Various factors influence the cost of a new commercial building. Some are more obvious like land acquisition, permits and construction. Then, there are lifecycle costs to consider like utilities, maintenance and replacements. Often, clients are unaware what the actual cost of their building should be so it’s only natural to question, "How much will the project cost?

Having knowledge of these factors ensures you won’t be in for a surprise when you’re handed an initial estimate of probable cost. In today’s blog, we’ll discuss the four most common factors that’ll influence the cost of your new commercial building.

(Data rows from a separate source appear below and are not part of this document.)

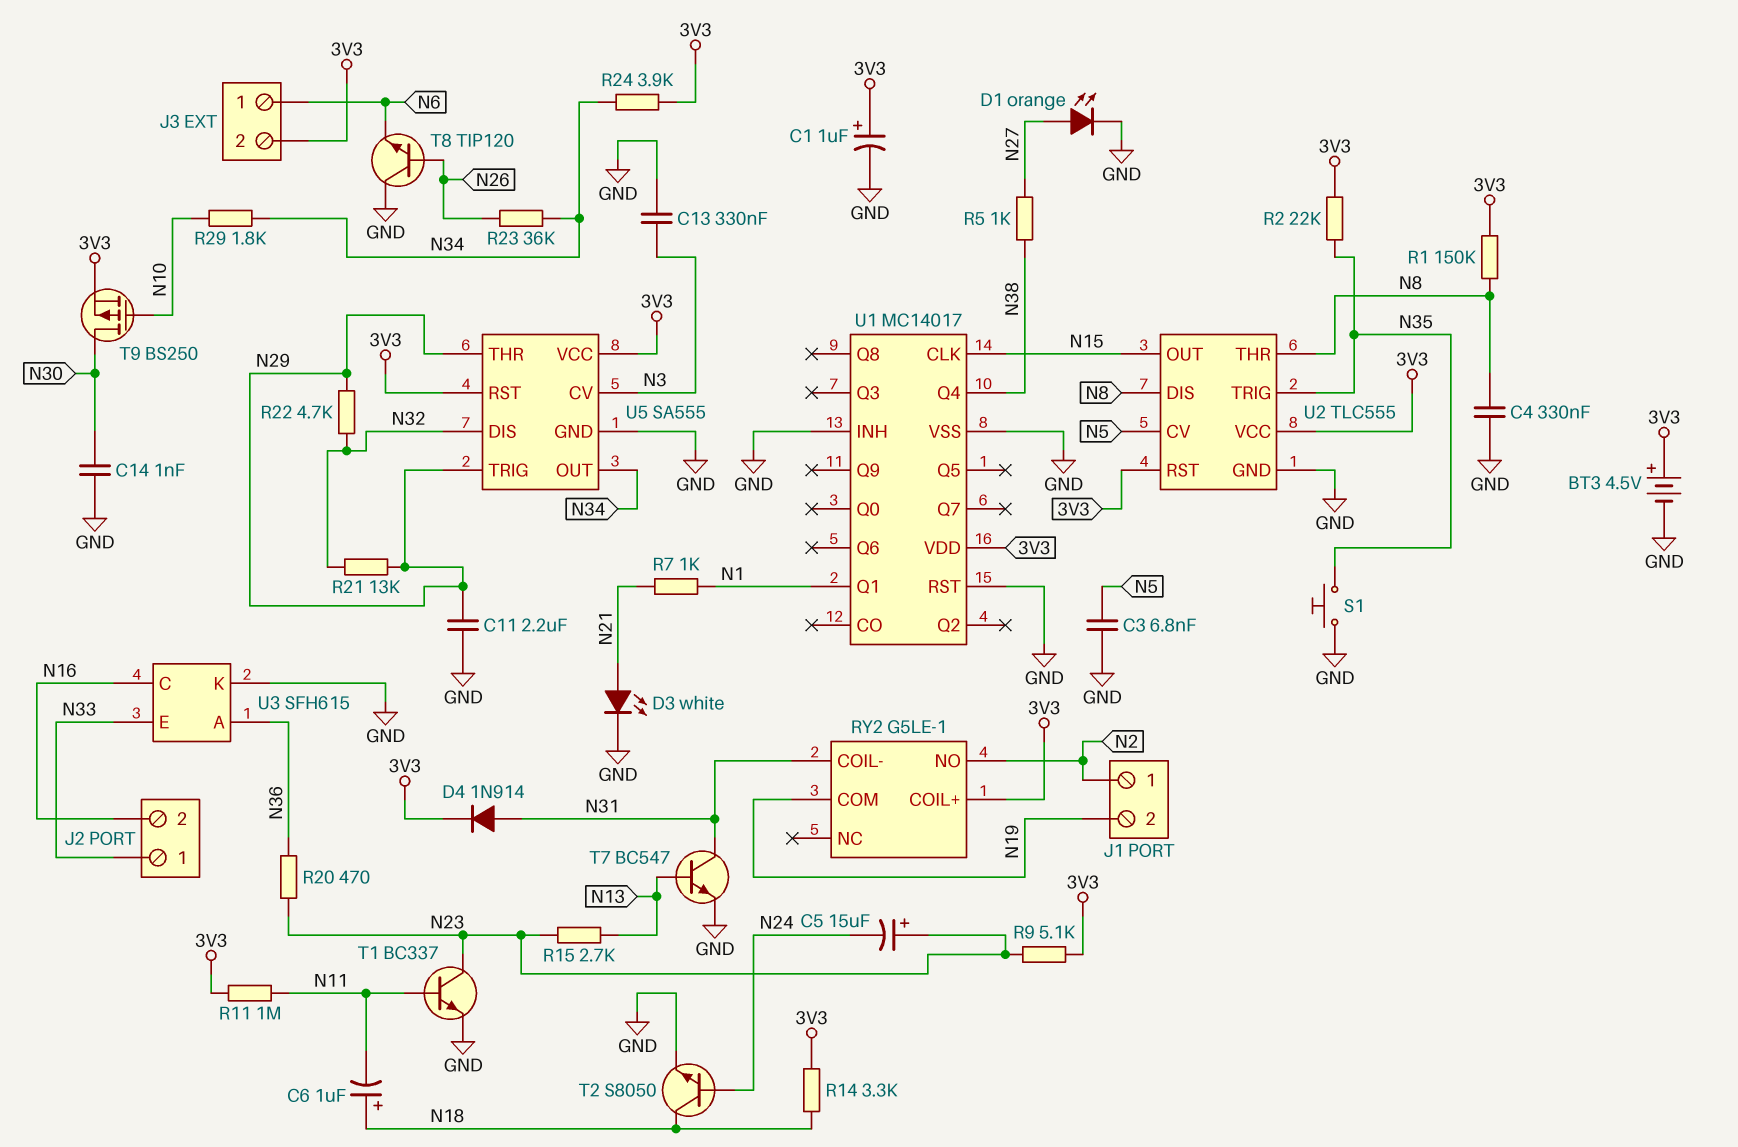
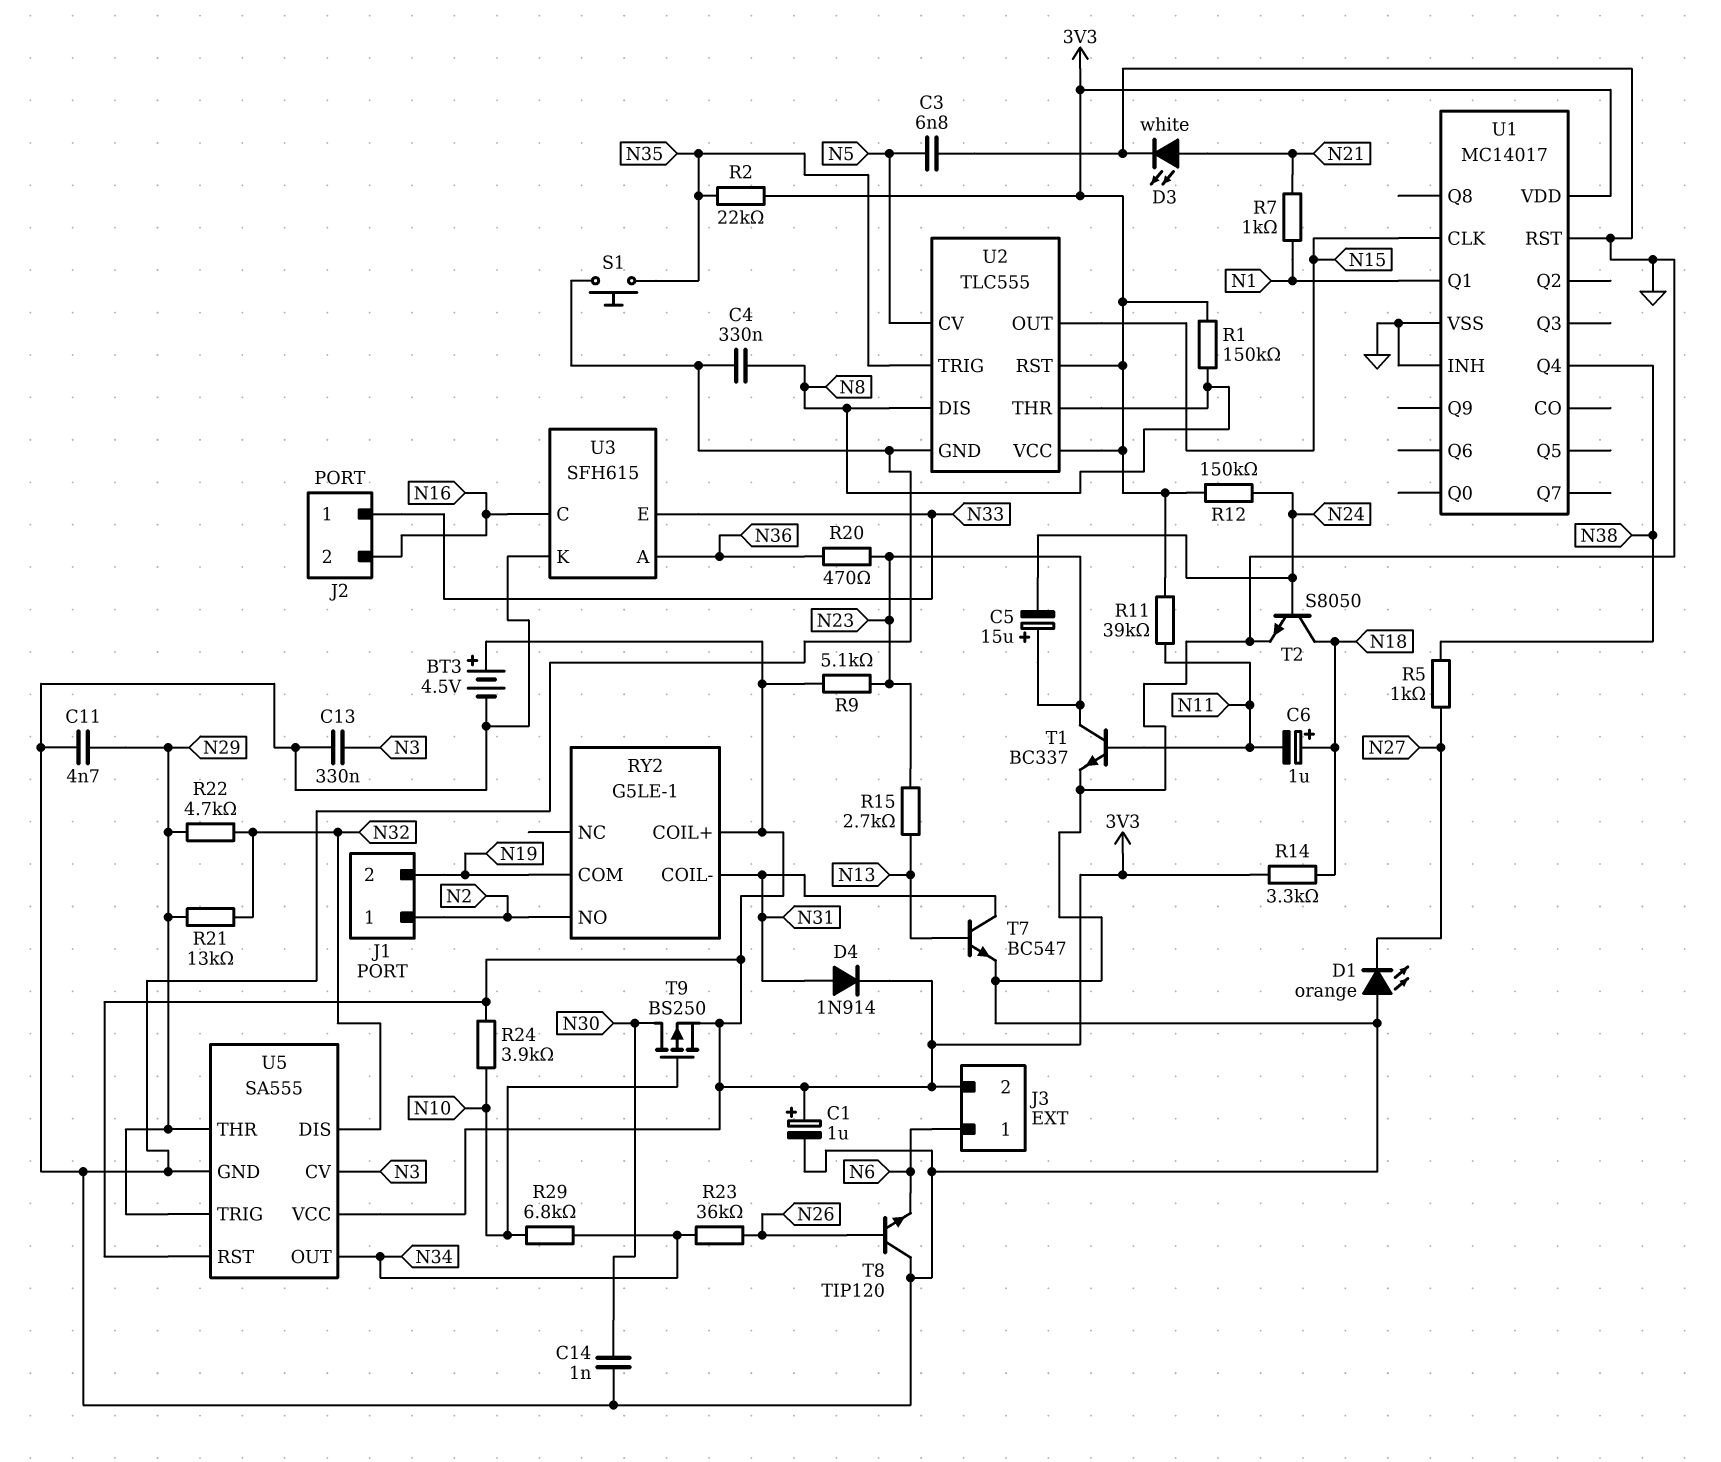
C11: 2.2uF (GND, N29) -> 4.7nF (GND, N29)
D1: LED orange (A N27, K GND) -> LED orange (A GND, K N27)
R11: 1M (3V3, N11) -> 39k (3V3, N11)
R12: none -> 150k (3V3, N24)
R24: 3.9k (3V3, N34) -> 3.9k (3V3, N10)
R29: 1.8k (N10, N34) -> 6.8k (N10, N34)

(Free guide: 30 Questions to Answer Before Starting an Architectural Project)


  1. Project Complexity

Project complexity is perhaps the biggest factor to consider in regards to cost. Project complexity is directly related to the integration of systems in the building detailing and coordination an architect has to spend designing and administering a project. This is why small dental offices can be expensive while large warehouses are cheap. Architectural projects are typically broken down into five complexity levels:

  • Least Complex: includes industrial buildings without special features, parking or loft structures, warehouse and utility buildings.
  • Simple: includes armories, apartments, cold storage facilities, hangers and manufacturing plants.
  • Intermediate: includes collegiate buildings, convention halls, detention facilities, extended care, gymnasiums, laboratories and medical offices.
  • Complex: includes aquariums, auditoriums, art galleries, communications buildings and theaters.
  • Most Complicated: includes custom residences, decorative buildings and custom designed furnishings.


  1. Nature of the Site

Another factor that impacts the construction costs of a new commercial building is the existing conditions of the site. The location of the project will influence its cost as high-value sites often attract high-value developments. Local developments also constrain what can be built on certain sites. In most cases, urban locations will be more expensive because of higher wages and living costs.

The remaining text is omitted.